テーブルのサイズを考える時に、天板の厚みはどれくらいが良いのでしょうか。マルトクショップ ではお客様からご相談があった場合、一般的なダイニングテーブルやデスクで言えば、反りどめの取り付けが可能で強度や金物とのバランスが良い25〜30mm程度をお勧めしています。
天板が20mm以下の場合、木材が反りやすくなるにも関わらず、固定に短いビスしか使用できなくなり強度面で弱くなりやすくなるので大きなテーブルには向きません。(厚さ20mmであれば奥行きは〜500mm、長辺は〜1000mm程度が限界)そして一般的な反りどめ金物も使用できないので、幅方向に補強ができるタイプの脚など代替えになる何らかの対策を考える必要があります。
35mm以上の分厚い天板になってくると、天板自体の強度や安定性はありますが天板自体がかなり重たくなります。取り扱いが難しくなるのはもちろん、テーブル脚自体の耐荷重量が非常に重要になります。脚の強度や使用する金物をきちんと考慮しないとぐらつきが出やすく危険です。
テーブルのサイズ選びに関しては、今ある家具をベースに考えるか、実際に家具屋さん等に行って実物を見るのが一番早い方法かと思います。一般的なダイニングテーブルで言えば、だいたい1200mm〜1300mm程度の横幅があればダイニングチェアーが余裕を持って2脚置けます。立ったり座ったり、人の動く余白も必要なので余裕を持って設計するようにしましょう。
また、大きめのテーブルを作る場合に心配になる天板の「たわみ・たるみ」。お勧めしている25〜30mm程度の木材を使用した天板の場合、物理的にたわみが出てくるのは2000mm前後。テーブル脚の間隔が1800mm以上になってしまう場合には、中間脚をお勧めします。
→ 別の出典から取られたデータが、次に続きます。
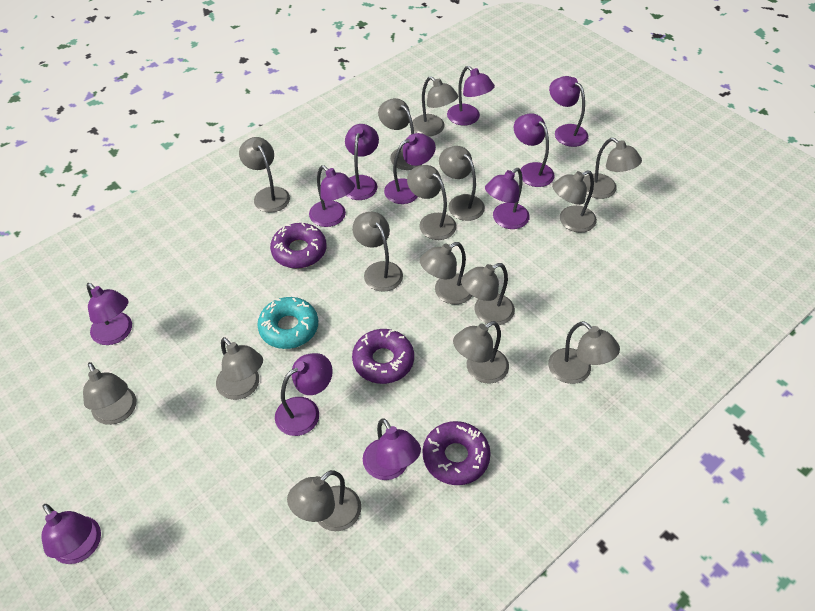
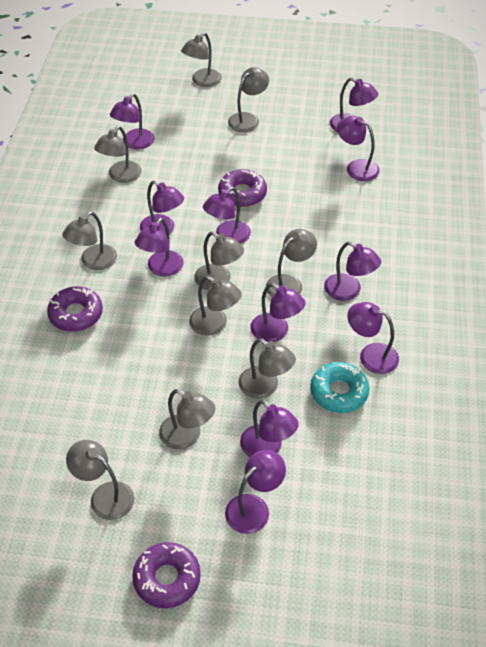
grey lamp: 15 -> 10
細かい部分が決まったら、いよいよオーダーして行きます。オーダーしたい樹種の商品ページを開きましょう。樹種選びにお悩みの場合は、ぜひ下記ページもご参照ください。
1 サイズ入力する(必須)
お好みの樹種が決まったら、まずはSTEP2で考えたサイズを入力します。ここでは家具ではなく天板のサイズを入力するので、厚さ・幅(奥行き)・長さでサイズを入力します。長さの部分が木材の一番の長辺になるようにサイズを入力しましょう。表記するサイズはミリ単位ですのでお間違いなく。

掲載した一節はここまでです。